Why Theranos Is a Big Test for CMS and CLIA

OFFICIALS AT THE FEDERAL CENTERS FOR MEDICARE & MEDICAID SERVICES are at what may be the most important crossroads in the history of clinical laboratory regulation since Congress passed the CLIA 1988 legislation. Will CMS pursue the severe sanctions it disclosed to Theranos, Inc., and force the lab to close? Or will it soften its position as a result of negotiations underway with the clinical lab company in Palo Alto, Calif.?

Some clinical pathologists say, “Given the findings of ‘serious deficiencies that could ‘cause immediate patient harm,’ CMS must revoke the CLIA license and close the lab.” Others believe CMS won’t act decisively, saying, “CMS will never close Theranos due to bureaucratic indecision and politics.”

CMS put itself in this position as a result of how it interprets and implements the language of CLIA 88. At the inception of CLIA, CMS officials argued that if all lab deficiencies—major and minor—were made public, they could not run an effective inspection and compliance program. Thus, CMS has kept hidden from Congress, the American public, and the press all the regular inspection reports of the nation’s medical laboratories.
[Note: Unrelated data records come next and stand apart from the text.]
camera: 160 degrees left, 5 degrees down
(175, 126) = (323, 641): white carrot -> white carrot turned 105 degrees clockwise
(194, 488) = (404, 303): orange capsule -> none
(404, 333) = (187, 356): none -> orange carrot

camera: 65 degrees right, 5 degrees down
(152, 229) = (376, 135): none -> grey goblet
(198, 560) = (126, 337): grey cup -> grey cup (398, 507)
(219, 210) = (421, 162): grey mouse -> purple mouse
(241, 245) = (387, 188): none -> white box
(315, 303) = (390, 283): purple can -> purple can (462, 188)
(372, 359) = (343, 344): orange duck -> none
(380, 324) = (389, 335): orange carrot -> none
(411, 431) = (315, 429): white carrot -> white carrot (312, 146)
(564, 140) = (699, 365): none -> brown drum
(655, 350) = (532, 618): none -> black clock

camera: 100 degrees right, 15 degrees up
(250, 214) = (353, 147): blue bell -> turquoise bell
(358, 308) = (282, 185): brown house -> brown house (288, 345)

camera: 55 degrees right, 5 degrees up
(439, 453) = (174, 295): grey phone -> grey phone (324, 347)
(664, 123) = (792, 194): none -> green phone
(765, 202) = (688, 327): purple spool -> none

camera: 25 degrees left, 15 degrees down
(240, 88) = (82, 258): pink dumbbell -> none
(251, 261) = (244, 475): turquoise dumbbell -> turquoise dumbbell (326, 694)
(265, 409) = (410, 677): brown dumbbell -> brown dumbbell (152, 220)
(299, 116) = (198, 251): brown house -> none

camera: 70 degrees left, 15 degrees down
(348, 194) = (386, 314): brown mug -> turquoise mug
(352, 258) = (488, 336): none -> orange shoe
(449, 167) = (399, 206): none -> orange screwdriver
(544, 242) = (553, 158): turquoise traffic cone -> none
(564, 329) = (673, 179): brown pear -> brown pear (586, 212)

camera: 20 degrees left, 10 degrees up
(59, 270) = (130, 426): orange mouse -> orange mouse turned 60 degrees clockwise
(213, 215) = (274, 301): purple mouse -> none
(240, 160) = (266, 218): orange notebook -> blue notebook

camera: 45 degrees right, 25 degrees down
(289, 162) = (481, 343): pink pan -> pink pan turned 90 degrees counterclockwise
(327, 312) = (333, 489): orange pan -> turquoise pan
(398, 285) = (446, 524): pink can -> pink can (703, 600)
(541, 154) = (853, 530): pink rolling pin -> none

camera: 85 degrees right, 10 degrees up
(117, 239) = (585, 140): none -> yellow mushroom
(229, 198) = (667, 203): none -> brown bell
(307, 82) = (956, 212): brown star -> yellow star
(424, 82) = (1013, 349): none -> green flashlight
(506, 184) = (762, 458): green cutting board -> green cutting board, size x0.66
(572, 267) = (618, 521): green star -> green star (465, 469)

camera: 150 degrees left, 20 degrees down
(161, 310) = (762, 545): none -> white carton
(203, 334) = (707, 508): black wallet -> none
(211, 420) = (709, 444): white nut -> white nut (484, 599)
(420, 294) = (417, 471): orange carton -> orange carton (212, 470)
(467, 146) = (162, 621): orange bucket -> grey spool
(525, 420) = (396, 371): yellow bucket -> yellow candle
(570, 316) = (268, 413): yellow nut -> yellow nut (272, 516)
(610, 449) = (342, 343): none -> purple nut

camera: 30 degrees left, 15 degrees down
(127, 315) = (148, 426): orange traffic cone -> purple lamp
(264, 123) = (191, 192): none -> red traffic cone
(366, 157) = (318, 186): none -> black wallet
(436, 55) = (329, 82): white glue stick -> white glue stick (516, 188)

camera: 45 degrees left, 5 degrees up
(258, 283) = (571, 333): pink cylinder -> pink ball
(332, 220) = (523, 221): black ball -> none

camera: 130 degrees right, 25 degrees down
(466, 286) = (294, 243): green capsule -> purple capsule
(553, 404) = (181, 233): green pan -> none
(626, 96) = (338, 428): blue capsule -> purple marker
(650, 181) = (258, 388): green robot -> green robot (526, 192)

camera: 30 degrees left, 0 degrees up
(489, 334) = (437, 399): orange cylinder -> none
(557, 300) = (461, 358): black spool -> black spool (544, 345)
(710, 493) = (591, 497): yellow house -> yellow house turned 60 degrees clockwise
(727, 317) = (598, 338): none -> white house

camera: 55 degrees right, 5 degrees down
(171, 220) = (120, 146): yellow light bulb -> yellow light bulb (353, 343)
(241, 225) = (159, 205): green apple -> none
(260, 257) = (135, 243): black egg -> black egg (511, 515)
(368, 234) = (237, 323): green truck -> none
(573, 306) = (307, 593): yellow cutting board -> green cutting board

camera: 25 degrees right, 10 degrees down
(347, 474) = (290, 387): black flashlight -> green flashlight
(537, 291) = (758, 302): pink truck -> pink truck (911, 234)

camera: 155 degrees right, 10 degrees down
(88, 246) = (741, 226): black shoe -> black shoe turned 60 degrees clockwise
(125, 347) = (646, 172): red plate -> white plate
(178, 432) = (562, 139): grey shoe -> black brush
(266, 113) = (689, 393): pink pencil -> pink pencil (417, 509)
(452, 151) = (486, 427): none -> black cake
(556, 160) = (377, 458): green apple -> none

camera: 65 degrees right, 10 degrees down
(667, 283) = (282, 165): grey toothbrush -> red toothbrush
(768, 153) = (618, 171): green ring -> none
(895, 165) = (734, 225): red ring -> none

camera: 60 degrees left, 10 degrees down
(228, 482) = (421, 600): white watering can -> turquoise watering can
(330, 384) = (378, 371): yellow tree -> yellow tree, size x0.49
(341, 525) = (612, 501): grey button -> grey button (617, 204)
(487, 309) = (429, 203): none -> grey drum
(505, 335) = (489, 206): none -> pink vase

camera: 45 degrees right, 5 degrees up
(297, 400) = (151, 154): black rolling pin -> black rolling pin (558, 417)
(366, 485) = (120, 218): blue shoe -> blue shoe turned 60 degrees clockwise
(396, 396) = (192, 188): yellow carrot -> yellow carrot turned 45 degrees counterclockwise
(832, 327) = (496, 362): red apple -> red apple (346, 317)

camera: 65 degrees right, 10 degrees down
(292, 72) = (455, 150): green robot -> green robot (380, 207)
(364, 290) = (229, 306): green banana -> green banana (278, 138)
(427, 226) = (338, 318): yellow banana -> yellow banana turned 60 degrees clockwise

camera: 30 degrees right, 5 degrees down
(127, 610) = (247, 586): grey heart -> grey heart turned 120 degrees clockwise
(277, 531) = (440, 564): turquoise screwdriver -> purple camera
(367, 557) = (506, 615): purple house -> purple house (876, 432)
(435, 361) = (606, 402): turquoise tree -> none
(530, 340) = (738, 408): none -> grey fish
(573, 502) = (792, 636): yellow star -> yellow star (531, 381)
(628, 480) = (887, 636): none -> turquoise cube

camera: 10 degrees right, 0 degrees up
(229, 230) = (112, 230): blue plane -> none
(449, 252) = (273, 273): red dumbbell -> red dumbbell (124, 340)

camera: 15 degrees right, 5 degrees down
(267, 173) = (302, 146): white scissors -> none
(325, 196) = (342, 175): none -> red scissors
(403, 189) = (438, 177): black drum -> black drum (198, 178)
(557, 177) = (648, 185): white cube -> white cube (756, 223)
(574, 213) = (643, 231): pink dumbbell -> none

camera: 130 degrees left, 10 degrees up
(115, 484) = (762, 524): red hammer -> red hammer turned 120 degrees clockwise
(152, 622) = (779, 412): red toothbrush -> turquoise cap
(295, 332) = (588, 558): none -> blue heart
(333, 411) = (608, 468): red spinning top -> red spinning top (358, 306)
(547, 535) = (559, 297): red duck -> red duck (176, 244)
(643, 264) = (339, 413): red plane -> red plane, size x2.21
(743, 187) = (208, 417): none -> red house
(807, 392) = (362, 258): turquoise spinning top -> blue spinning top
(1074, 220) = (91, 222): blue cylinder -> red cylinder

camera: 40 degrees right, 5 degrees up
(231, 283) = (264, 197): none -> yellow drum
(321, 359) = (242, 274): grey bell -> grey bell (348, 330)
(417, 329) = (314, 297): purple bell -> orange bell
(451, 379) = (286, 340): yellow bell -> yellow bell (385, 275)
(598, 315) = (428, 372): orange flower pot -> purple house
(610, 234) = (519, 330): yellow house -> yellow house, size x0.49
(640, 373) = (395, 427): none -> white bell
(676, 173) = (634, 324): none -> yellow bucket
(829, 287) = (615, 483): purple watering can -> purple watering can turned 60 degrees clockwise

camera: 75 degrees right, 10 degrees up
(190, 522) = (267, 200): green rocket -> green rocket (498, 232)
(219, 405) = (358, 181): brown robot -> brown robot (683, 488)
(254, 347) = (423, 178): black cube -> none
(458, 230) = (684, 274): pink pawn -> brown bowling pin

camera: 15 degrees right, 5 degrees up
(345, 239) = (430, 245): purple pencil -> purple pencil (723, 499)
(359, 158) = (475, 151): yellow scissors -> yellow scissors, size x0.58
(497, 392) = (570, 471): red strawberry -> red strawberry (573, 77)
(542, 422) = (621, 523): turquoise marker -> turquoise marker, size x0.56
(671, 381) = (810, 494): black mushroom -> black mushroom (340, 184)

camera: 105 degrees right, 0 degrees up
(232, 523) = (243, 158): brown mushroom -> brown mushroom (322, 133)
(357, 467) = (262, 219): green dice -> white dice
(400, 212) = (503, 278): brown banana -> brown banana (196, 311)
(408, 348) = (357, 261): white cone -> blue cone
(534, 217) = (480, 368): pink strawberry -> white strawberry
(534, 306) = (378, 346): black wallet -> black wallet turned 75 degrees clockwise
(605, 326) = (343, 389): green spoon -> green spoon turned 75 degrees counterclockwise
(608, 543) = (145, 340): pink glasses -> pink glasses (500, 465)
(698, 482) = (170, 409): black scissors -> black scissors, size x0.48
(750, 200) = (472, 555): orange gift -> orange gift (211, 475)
Of equal significance, CMS has also hidden the less-than-stellar performance of the private organizations granted deeming status to inspect and accredit labs for compliance with CLIA 88. Last year, Ellen Gabler, an investigative reporter for the Milwaukee Journal Sentinel, explained the problem in an article, “Weak oversight allows lab failures to put patients at risk.” Published May 17, 2015, the article explains the little-known weaknesses in the nation’s anemic clinical laboratory oversight system.

Why is it, in recent years, that CMS has pulled the licenses of well-run, highly respected clinical labs for the inadvertent referral of proficiency testing (PT) specimens? Yet, for any other CLIA violation, it has imposed minor slaps to the wrists of offending lab organizations. It is a fact that respected labs do go off the rails and their problems will often go undiscovered for years by their accrediting bodies and CLIA assessors. The lab problems in 2004 at Maryland General Hospital are a prime example.

Theranos asserts it has complied with CLIA and not exposed patients to harm. The CMS inspection report is persuasive evidence to the contrary. Now, the question is: Will CMS do what’s right on behalf of the American public?